Keeping things simple creates room in your busy brain that will allow you time to think. To re-position yourself in the world. To be aware.

It gives you time to reflect and opens you up to just being in the moment. No matter where you are, you can create space. Space to breathe and embrace life as it happens. The good, the bad and the ugly.

After all these are only your perceptions and what is bad to one person is good to another. It’s all relative, as they say! In the middle of a busy city or in the wilds of Scotland it’s your perception that creates the problem. The way you talk to yourself, the way you see and hear the world and what you feel about it.

Simplicity is a state of mind… nothing more.

There has always been talk of leading a simple life, of having little in the way of possessions and keeping life stripped down to the basics. That’s good, but I don’t think it’s the answer. I know people with nothing and they are inherently miserable. I know people with everything and they too are miserable.

I had one NLP client who said: “I’m financially rich but emotionally poor”

She thought having money was causing the problem. Well, it was her attitude and beliefs about having wealth that caused the problem. Her perception was making her unhappy. I taught her how to reframe her perceptions and now she gets more out of life and has even started sharing some of her wealth with others less fortunate.

The problem arises when these people believe that having things or not having things will bring happiness.

Let’s get rid of our cell phones and computers.

Let’s get rid of our cars and motorcycles.

Let’s dispense of materialistic possessions.

That’s all well and good, but sadly we live in a world where we are bombarded by stuff, material possessions, people, ideas and the desire for happiness. Surrounded on all sides by things, advertising encourages us to upgrade to the latest technology, fashions, cars or subscribe to current ideologies.

To think that you can be happy simply by ridding yourself of these things is a myth. Happiness is a myth. That constant search for the ideal state that exists only in your mind. Once you have “happiness” life events inevitably step in and take it away. Like clouds blown away by the wind of change.

It’s not the objects that are the problem, but our attachment to them that makes you unhappy or feeling out of balance.

I happen to like stuff. I like swords; I love books and I like ideas but over the years I have loosened my attachment to them so that when the objects, the ideas and the people move on or vanish that’s fine. That recognition that the thing you desire will be gone… including yourself… allows you to live your life in a more balanced way. To me, dropping attachment is the key to living the simple life. You can have your cake and eat it but realise that this state is subject to change and embrace it.

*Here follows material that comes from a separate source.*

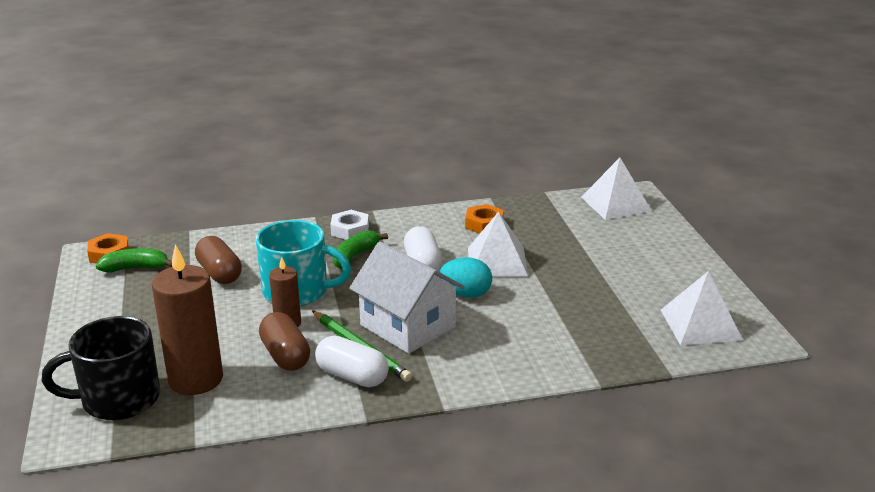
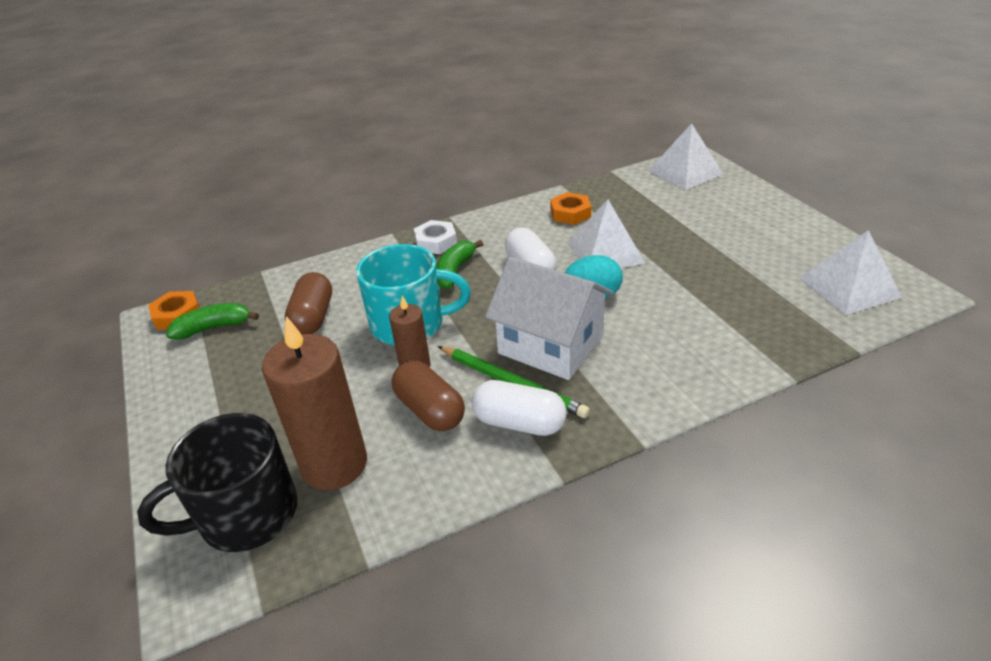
camera: 10 degrees left, 10 degrees up
(219, 273) = (313, 317): brown capsule -> brown capsule turned 45 degrees clockwise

Once you have this realisation you begin to exist in a state of unperturbedness. The Greeks called this ataraxia and this is what the soldiers feel in the midst of the confusion of battle. It’s a state of equanimity that allows you to respond in an appropriate manner.

Recently, as many of you aware, I have also been dropping attachments to my long-held beliefs too. The liberation I felt when they vanished was palpable. Using the maxims of Pyrrhonism has helped me on this path.

Reading Robert Anton Wilson and his use of E-Prime has also been instrumental into me leading a simpler approach to life too. I intend writing something on this subject soon.

If I purchase a new book, I cherish it and enjoy it, then put it down. I know that at some point it may be gone and that’s fine too.

I know that some of my most cherished beliefs will change, and that’s OK.

Living simply does not mean clearing out everything you own. It means clearing out your attachment to these things.

For 64 years now I have seen friends adopting new beliefs, amassing large amounts of possessions only to be distraught when they have gone.

I know someone who went to Sikkim to get away from the world but sadly took their problems with them. The solitude only heightened her sense of panic and she returned with a realisation that wherever you are, you are simply here, wherever you are. With or without attachments.

It’s that simple… Really.

Keep your perceptions in check. Embrace whatever is happening for you… Now.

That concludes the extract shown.